When I run this on my phone, the button I tap only does 2 of the 3 possible things, and it changes depending on how I swap the order in the code. For example, usually the first option just doesn't do anything at all, but sometimes the first and last work, depending on how I rearrange the code. I have no idea what's going on. Here's my code that I'm using to do this.
private fun changeScore() {
when ((1..10).random()) {
1 or 2 or 3 or 4 or 5-> win()
6 -> Toast.makeText(this, "neither", Toast.LENGTH_SHORT).show()
7 or 8 or 9 or 10 -> loss()
}
balance.text = getString(R.string.score, coins.toString())
}
private fun loss() {
coins --
Toast.makeText(this, "loss", Toast.LENGTH_SHORT).show()
}
private fun win() {
coins ++
Toast.makeText(this, "win", Toast.LENGTH_SHORT).show()
}
when I tap the button, you should have a chance at loosing 1 coin or gaining 1 coin, and a 1 in 10 chance of nothing happening. Additionally, as a debug helper, all 3 options make a toast. Instead, one of the 3 options does nothing at all, no coins, and no toast. I've tried to just ignore the bug and rearrange it so the one that doesn't work is the one that only gives a toast, but I cant get that to work. How do I fix this so that all 3 are a possibility? Keep in mind, I only have less than a week of experience with Kotlin, so please explain things with that in mind because I'm relatively new to coding in general.
Solution 1:
You're not supposed to use or
in when cases - it's operator for bitwise OR.
That means your 1 or 2 or 3 or 4 or 5
is equal to 7
and third case is 15
. This caused your "anomaly" with what case was selected.

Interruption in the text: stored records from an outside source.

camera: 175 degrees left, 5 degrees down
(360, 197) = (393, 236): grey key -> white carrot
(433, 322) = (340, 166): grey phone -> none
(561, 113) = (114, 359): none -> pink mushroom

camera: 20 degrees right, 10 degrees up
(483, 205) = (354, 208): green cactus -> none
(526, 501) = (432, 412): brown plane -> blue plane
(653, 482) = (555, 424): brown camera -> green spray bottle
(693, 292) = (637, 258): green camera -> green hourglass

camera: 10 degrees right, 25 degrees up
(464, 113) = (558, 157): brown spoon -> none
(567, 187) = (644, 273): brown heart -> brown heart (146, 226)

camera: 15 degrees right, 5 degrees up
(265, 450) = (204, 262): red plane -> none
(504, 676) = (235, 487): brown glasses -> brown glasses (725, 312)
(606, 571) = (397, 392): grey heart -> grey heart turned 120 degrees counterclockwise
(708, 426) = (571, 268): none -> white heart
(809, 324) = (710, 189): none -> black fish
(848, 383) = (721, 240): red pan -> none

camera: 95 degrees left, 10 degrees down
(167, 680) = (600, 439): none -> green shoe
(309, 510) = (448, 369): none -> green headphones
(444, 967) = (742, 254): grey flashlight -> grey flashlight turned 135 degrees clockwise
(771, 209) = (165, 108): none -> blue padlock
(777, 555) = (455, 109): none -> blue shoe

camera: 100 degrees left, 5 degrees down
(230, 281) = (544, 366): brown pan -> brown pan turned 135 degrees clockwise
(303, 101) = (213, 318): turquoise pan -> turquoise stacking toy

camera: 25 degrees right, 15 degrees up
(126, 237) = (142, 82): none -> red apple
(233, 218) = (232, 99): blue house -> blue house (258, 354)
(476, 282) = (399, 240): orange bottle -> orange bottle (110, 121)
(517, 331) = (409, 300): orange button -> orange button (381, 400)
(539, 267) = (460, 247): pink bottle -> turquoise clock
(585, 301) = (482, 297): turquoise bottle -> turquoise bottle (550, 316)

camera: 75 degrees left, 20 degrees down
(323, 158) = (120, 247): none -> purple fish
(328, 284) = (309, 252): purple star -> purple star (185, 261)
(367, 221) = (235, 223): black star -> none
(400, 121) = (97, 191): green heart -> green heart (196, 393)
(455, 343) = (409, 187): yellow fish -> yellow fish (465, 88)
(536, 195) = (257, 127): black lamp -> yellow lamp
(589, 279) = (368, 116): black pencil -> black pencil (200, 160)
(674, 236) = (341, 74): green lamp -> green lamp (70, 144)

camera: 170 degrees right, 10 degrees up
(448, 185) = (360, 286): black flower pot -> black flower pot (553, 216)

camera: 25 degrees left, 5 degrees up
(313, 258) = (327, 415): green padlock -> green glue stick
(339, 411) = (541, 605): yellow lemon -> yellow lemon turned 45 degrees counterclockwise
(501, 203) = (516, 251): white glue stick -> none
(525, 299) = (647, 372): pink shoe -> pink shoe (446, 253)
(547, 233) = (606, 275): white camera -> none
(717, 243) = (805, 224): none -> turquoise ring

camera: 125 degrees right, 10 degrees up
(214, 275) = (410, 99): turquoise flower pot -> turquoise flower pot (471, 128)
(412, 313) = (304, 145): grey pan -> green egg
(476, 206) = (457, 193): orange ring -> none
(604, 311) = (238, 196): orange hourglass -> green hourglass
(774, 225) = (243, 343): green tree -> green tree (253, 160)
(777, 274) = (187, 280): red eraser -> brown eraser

https://kotlinlang.org/docs/control-flow.html#when-expression explains how to properly make a switch you want:
when(i){
in 1..5 -> win() // use a range
6 -> tie()
7,8,9,10 -> loss() // or separate values with commas
}
Solution 2:
If you want a when
block to handle multiple conditions, you need to use commas to separate the arguments, not or
val i = 4
when(i) {
4, 5 -> println("a") // will print "a"
else -> println("b")
}
instead of
val i = 4
when(i) {
4 or 5 -> println("a")
else -> println("b") // will print "b"
}
If you want to better understand what the when is doing, you could expand out what it's doing in the or
case like this
val i = 4
val j = 4 or 5
println("j = $j") // will print "j = 5"
when(i) {
j -> println("a")
else -> println("b") // will print "b"
}
The 4 or 5
statements gets evaluated as a single number, not a series of conditions.